We do not put our decision upon the ground that the defendants were bound to move for the suppression of the proofs before the depositions were placed on file; although, good faith and liberal practice should have induced them to apprize the plaintiff that they intended to treat the proceedings as irregular. But we hold the defendants to have been guilty of laches in not moving the court, or a judge out of court, to suppress the proofs, immediately on their being filed or published. By rule 1 of the rules in equity of 1842, the circuit court is always open for motions of that character, and probably, under rule 3, and other rules, a judge at chambers can hear such a motion at any time. It is an elementary doctrine in the practice of all courts, that parties shall take advantage of irregularities at the first opportunity after acquiring knowledge of them, or be deemed to have waived all objections to them. Grah. Prac. bk. 3, c. 21; Hinde v. Tubbs, 10 Johns. 486; Rowan v. Lytle, 4 Cow. 91; Brasher's Ex'rs v. Van Cortlandt, 2 Johns. Ch. 247; Skinner v. Dayton, 5 Johns. Ch. 191. Here, there has been a delay since actual publication of nearly five months, a time abundantly sufficient for the plaintiff to have re-examined his witnesses in season for a hearing at this term, if his former proceedings had been held irregular; and a delay of more than ten months since the examination was had.
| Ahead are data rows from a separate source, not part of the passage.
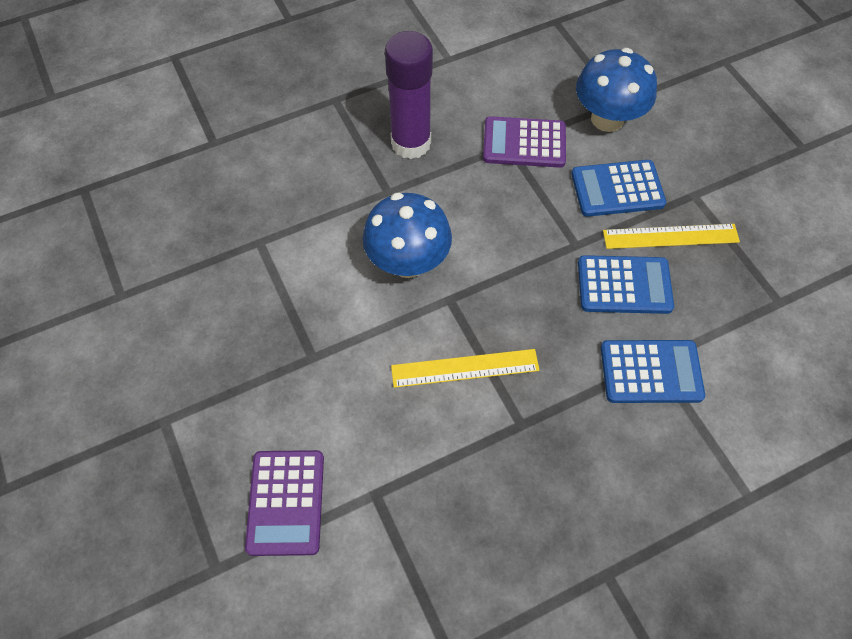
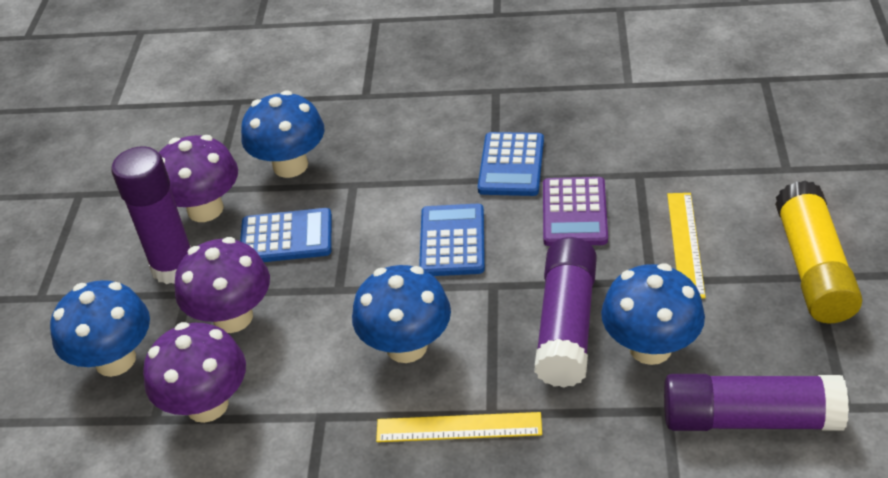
blue mushroom: 2 -> 4
purple calculator: 2 -> 1
purple glue stick: 1 -> 3
purple mushroom: 0 -> 3
yellow glue stick: 0 -> 1

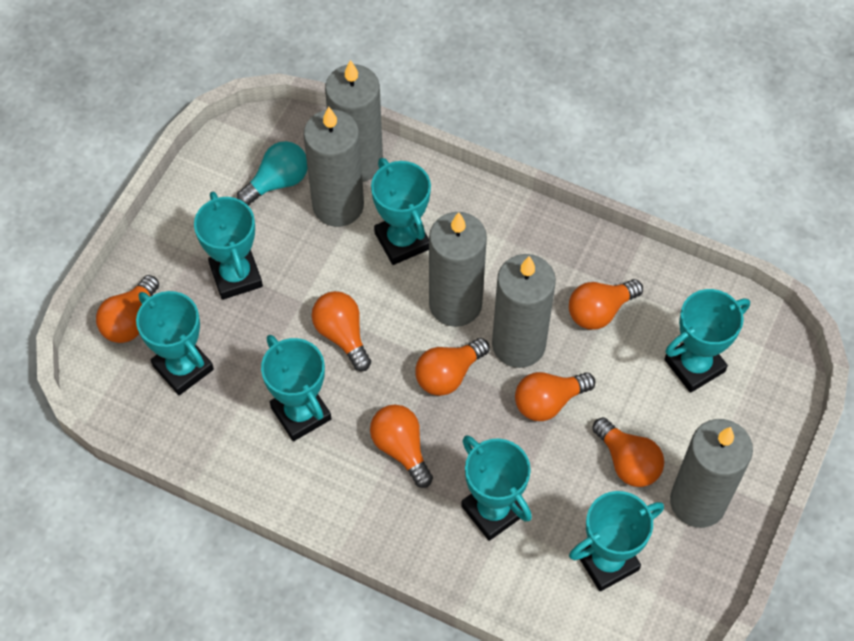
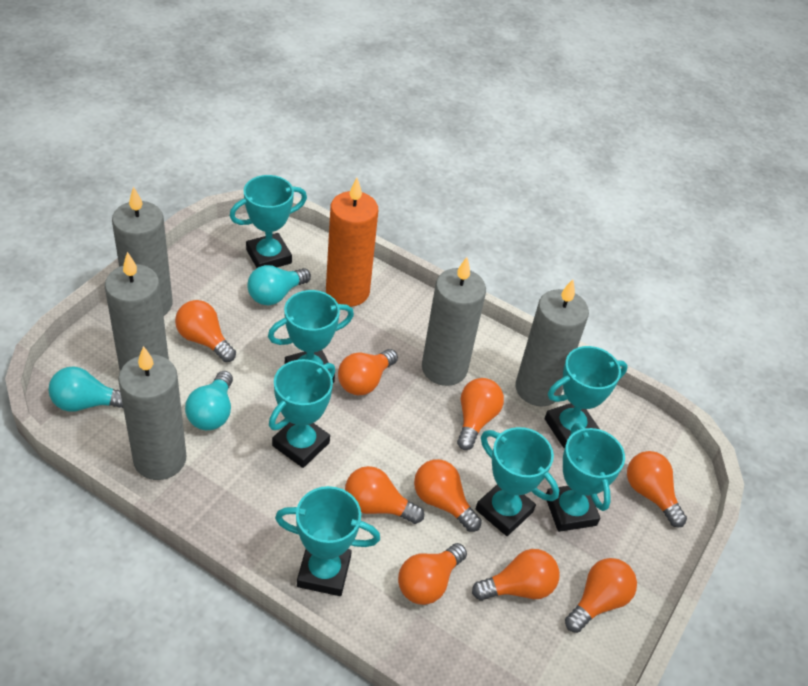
orange candle: 0 -> 1
orange light bulb: 7 -> 9
turquoise light bulb: 1 -> 3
We think the defendants are precluded from now raising this objection.

(2.) The motion by the defendants for leave to cross-examine the witnesses whose depositions were taken under the act of congress, and that the hearing be stayed for that purpose, must also be denied. The defendants had all the notice of the time and place of taking the depositions that was necessary or reasonable. They contend, however, that rule 78 of the rules in equity of 1842 entitled them to refuse, as they did, to designate agents, or to take any part with the plaintiff in the proceedings; and that, as the plaintiff took his depositions without serving on them notice of the time and place of taking, they can now have the cause stayed to enable them to cross-examine the witnesses. But we think rule 78 does not justify the interpretation insisted on, and that, as the defendants intentionally took their stand upon a legal point, they must bear the consequences of its determination against them. The rule in question allows a party the opportunity of an after cross-examination, or of taking a new deposition of the witness, only where “a court or judge shall, under all the circumstances, deem it reasonable.” No facts are laid before us showing the necessity or propriety of a further examination of the witnesses. It is not stated that they gave testimony adverse to the defendants, or that there are facts within their knowledge, not stated, which might be important in the cause. We are not furnished with any circumstances to guide our discretion in this respect. On both grounds, the motion must be denied.

We do not intend to intimate that there is any objection to the defendants' proceeding, at their own expense and risk, to take the evidence of the witnesses already examined, or of others. The point is not so presented that we are called upon to decide whether they can now bring in testimony on their part.

[For other cases involving this patent see note to Gibson v. Van Dressar, Case No. 5,402.]

1 [Reported by Samuel Blatchford, Esq., and here reprinted by permission.]